Elzur, et al.            Expires - August 2003                [Page 15]


                       Analysis of MPA over TCP           February 2003


   Implementation note: In both cases the receiver has to classify the
   incoming TCP segment and associate it with one of the flows it
   maintains. In the case of no Header Alignment, the receiver is
   forced to classify incoming traffic before it can calculate the FPDU
   CRC. In the case of Header Alignment the operations order is left to
   the implementor.

   The Header Aligned receiver algorithm is significantly simpler.
   There is no need to locally buffer portions of FPDUs. Accessing
   state information is also substantially simplified -  the normal
   case does not require retrieving information to find out where a
   FPDU starts and ends or retrieval of a partial CRC before the CRC
   calculation can commence. This avoids adding internal latencies,
   having multiple data passes through the CRC machine, or scheduling
   multiple commands for moving the data to the host buffer.

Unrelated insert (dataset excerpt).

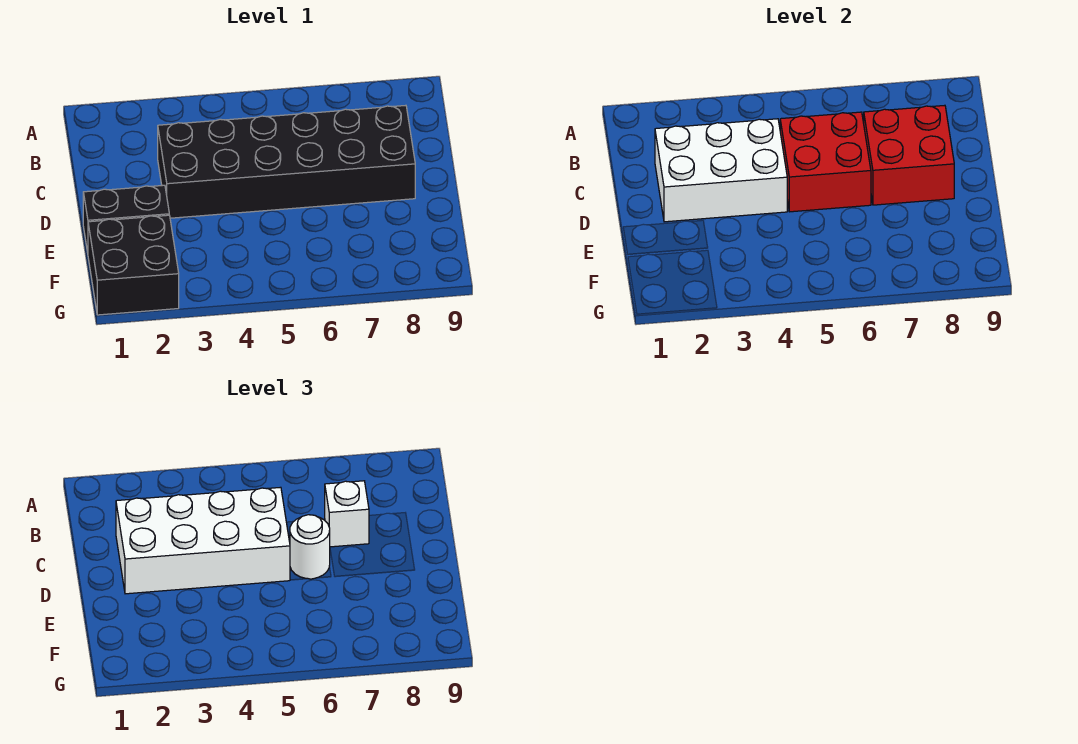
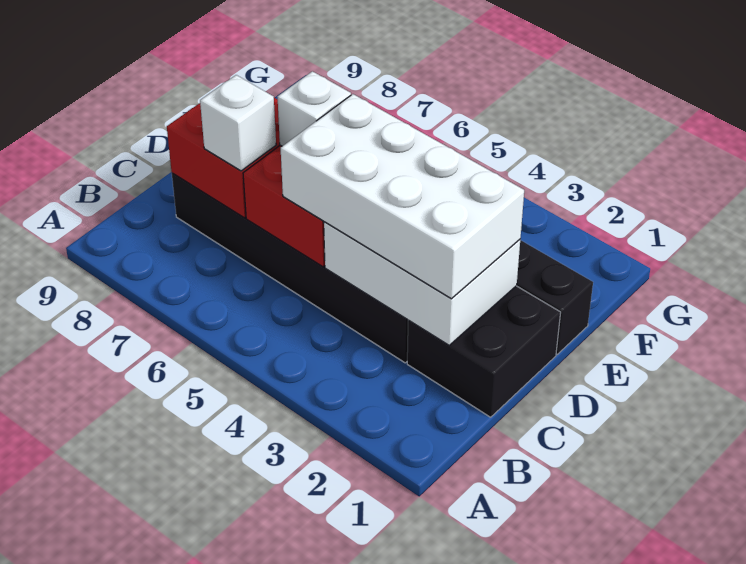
white round brick D6 level 3 -> white brick D6 level 3
black brick F1:G2 level 1 -> black brick C1:D2 level 1

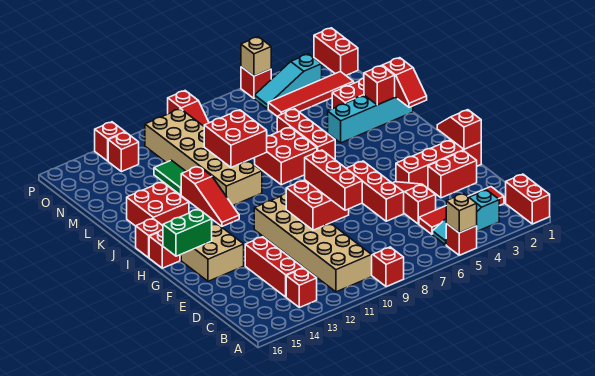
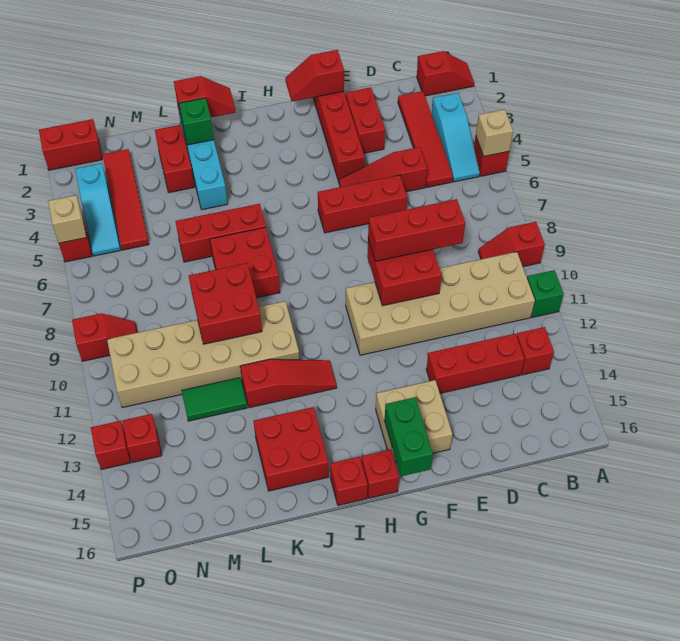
red brick A1:B1 level 1 -> red slope A1:B1 level 1 top B
none -> green brick A11 level 1
red brick K2 level 2 -> green brick K2 level 2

   The aligned FPDU approach is useful for in-order and out-of-order
   reception. The receiver can use the same mechanisms for data storage
   in both cases, and only needs to account for when all the TCP segments have
   arrived to enable delivery. . The Header Alignment, along with the high
   probability that at least one complete FPDU is found with every TCP
   segment, allows the receiver to perform data placement for out-of-
   order TCP segments with no need for intermediate buffering.
   Essentially the TCP receive buffer has been eliminated and TCP
   reassembly is done in place within the ULP buffer.

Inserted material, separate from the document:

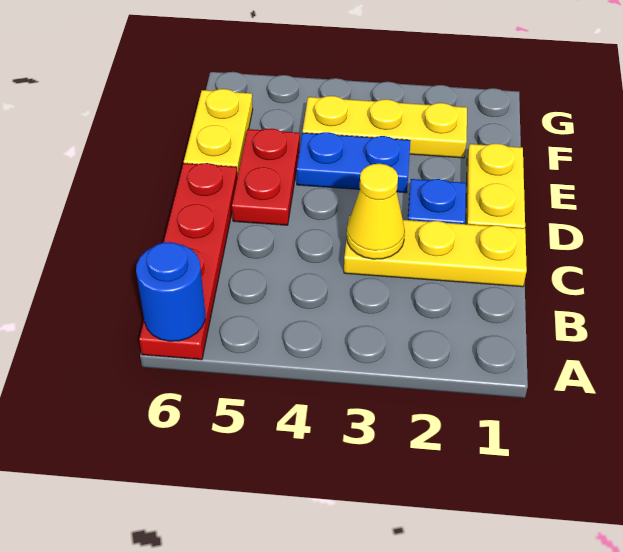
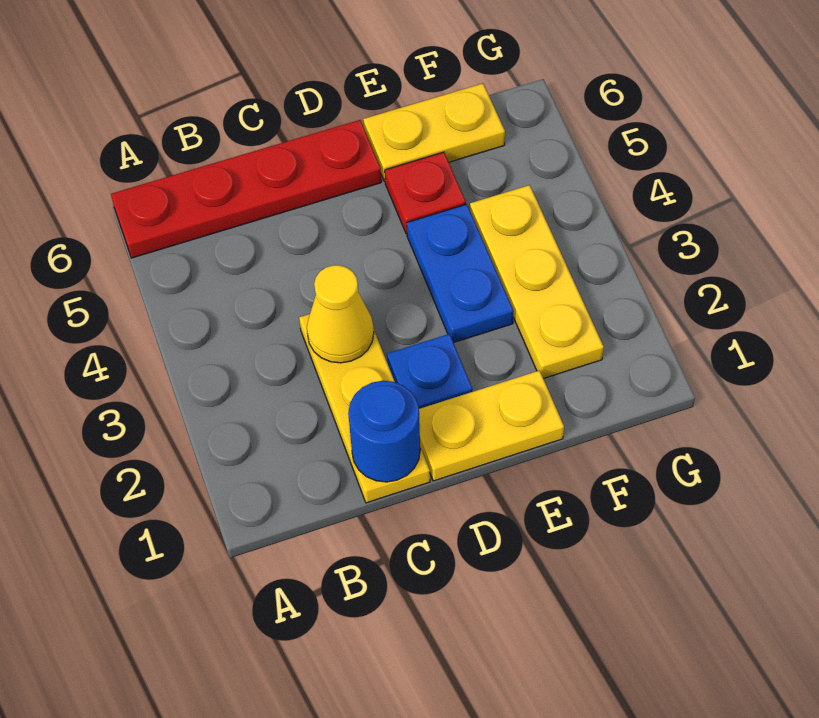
blue round brick A6 level 2 -> blue round brick C1 level 2
red plate D5:E5 level 1 -> red plate E5 level 1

   In case Header Alignment is not found, the receiver should follow
   the algorithm for non aligned FPDU reception which may be slower and
   less efficient.

7.2  Header Alignment effects on TCP wire protocol

   An MPA-aware TCP exposes its EMSS to MPA.  MPA uses the EMSS to
   calculate its MULPDU, which it then exposes to DDP, its ULP.  DDP
   uses the MULPDU to segment its payload so that each FPDU sent by MPA
   fits completely into one TCP segment. This has no impact on wire
   protocol and exposing this information is already supported on many
   TCP implementations, including all modern flavors of BSD networking,
   through the TCP_MAXSEG socket option.

   In the common case, the ULP (i.e. DDP over MPA) messages provided to
   the TCP layer are segmented to MULPDU size. It is assumed that the
   ULP message size is bounded by MULPDU, such that a single ULP
   message can be encapsulated in a single TCP segment. Therefore, in
   the common case, there is no increase in the number of TCP segments
   emitted. For smaller ULP messages, the sender can also apply
   packing, i.e. the sender packs as many complete FPDUs as possible
   into one TCP segment (See Section 6, No Packing, on page 7). The
   requirement to always have a complete FPDU may increase the number


Elzur, et al.            Expires - August 2003                [Page 16]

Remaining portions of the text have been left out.